«Estamos cá fora. Mas ainda estamos lá dentro, ou seja, dentro da luta»
Às 6 horas da manhã de ontem os ocupantes do Rivoli-teatro municipal do Porto foram desalojados por uma força musculada da polícia, cujo aparato poderia fazer temer o pior. Depois de identificados, os ocupantes saíram em liberdade. Ao fim da tarde de ontem realizou-se a manifestação de apoio que tinha sido convocada para o efeito, e durante a qual os ocupantes fizeram um breve balanço da sua luta através de uma declaração que passamos a reproduzir:
O grupo de ocupantes do Rivoli, ao cabo de 79 horas de permanência no do teatro municipal, declara o seguinte:
-os ecos de apoio e incitação à resistência que recebemos, vindos um pouco de toda a parte, prova à saciedade que a nossa razão, a despeito da escalada das tentativas de silenciamento, foi ouvida, e que as nossas reivindicações, não obstante as sucessivas tentativas de calúnia e adulteração, encontraram um acolhimento muito expressivo por parte da população.

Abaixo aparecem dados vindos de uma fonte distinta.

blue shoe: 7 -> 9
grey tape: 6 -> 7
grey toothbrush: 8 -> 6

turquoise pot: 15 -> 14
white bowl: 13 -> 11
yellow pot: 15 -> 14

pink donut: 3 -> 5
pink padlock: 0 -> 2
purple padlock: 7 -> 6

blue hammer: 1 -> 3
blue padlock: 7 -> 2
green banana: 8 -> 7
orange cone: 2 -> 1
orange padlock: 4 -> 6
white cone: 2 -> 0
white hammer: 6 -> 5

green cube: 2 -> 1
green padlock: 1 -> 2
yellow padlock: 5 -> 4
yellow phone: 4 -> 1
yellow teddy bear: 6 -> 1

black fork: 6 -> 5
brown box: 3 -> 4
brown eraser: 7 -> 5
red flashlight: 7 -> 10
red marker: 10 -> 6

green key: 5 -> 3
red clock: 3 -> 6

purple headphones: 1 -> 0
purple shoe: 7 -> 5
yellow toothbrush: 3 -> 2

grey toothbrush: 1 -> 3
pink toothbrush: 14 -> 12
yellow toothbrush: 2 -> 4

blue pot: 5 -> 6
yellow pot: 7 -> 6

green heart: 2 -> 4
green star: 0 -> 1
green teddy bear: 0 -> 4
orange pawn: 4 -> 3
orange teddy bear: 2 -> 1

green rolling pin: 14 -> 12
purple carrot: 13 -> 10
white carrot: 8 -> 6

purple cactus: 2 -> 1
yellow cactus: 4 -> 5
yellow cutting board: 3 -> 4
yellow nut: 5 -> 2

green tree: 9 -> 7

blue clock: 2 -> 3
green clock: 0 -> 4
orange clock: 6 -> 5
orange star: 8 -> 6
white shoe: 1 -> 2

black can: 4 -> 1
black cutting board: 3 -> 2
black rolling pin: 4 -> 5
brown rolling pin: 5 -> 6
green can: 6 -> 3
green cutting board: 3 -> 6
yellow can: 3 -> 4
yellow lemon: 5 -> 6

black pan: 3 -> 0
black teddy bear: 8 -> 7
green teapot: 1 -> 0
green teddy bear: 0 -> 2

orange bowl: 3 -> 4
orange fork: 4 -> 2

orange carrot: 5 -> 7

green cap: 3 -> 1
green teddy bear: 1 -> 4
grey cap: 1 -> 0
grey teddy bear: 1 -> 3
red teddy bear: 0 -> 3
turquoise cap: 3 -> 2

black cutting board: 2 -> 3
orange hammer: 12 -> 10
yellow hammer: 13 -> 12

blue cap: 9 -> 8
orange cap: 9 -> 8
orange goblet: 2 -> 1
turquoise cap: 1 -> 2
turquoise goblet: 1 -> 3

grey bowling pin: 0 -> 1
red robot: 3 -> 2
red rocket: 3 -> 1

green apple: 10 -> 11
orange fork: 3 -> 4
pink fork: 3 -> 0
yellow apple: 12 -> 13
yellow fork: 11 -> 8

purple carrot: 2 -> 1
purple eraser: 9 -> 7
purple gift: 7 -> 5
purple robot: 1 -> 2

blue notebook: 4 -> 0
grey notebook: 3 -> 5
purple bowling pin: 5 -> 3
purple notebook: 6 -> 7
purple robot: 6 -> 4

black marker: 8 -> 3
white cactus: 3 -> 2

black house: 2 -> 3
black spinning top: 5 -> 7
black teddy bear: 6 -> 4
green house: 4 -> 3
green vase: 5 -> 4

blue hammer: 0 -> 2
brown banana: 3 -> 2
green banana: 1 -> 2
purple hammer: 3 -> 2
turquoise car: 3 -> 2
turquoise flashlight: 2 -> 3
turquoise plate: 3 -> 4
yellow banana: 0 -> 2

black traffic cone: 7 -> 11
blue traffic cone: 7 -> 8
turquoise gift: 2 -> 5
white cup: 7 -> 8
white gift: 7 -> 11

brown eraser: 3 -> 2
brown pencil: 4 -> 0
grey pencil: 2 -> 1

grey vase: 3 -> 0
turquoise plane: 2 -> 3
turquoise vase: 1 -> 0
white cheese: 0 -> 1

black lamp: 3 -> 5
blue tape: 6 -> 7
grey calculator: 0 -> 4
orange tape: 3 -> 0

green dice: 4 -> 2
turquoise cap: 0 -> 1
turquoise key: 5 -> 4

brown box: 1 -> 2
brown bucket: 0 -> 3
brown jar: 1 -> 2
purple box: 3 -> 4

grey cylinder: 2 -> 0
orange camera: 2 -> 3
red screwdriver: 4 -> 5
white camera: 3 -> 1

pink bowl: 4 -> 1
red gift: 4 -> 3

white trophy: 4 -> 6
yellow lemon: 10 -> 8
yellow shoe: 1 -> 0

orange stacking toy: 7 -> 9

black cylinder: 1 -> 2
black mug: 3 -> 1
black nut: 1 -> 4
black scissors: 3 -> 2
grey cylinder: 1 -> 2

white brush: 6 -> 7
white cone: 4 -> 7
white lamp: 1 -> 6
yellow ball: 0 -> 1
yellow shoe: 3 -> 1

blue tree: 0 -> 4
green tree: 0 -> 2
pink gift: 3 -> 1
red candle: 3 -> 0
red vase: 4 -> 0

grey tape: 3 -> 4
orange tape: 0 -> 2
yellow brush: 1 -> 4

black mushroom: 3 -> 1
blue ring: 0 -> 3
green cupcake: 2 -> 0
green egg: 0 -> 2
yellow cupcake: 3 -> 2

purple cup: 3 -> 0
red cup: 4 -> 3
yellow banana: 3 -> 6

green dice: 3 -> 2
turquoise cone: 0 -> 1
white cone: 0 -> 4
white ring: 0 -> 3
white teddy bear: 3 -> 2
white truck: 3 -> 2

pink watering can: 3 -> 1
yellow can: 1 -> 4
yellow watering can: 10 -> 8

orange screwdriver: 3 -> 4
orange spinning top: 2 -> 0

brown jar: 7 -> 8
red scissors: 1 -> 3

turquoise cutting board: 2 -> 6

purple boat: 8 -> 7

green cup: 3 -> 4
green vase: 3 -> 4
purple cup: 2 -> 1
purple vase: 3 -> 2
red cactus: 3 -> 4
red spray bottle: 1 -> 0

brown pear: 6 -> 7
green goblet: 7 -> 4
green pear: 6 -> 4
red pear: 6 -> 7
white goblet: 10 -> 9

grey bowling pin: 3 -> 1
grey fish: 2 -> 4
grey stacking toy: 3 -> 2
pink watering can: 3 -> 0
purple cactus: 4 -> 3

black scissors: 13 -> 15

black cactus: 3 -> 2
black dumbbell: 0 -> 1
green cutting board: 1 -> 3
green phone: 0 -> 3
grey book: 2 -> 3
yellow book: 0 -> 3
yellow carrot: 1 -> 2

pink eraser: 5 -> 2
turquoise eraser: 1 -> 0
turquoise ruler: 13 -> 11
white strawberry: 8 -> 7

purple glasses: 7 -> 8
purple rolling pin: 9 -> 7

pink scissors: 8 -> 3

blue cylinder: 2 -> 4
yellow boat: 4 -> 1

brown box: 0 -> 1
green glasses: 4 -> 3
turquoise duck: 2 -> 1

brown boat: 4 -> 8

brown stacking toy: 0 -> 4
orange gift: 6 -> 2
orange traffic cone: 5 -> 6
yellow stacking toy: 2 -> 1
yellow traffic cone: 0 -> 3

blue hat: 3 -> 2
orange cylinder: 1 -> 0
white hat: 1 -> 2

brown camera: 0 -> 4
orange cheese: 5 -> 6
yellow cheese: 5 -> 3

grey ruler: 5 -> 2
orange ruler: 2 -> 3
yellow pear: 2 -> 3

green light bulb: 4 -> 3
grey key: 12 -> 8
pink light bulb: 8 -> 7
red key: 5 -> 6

- a forma de luta que adoptámos, rotulada de ilegal, injuriada por todos quantos a qualificaram de agressiva, mostrou ser plenamente legítima, num contexto em que as camadas mais próximas dos problemas da criação artística não dispõem de armas de combate sócio-laboral, sendo que, de resto, partilham esse handicap com um grande número de trabalhadores do terciário, «independentes» por obra e graça da precarização dominante no mercado do emprego.
- incansavelmente repetimos as nossas reivindicações, que concebemos como um patamar mínimo para a manutenção do serviço público, a saber: a garantia de uma gestão do Rivoli não regida por critérios de pura rentabilidade; o acesso ao Rivoli garantido a todos os núcleos de criação artística em todas as artes; a garantia da existência de um serviço de formação continuada de públicos.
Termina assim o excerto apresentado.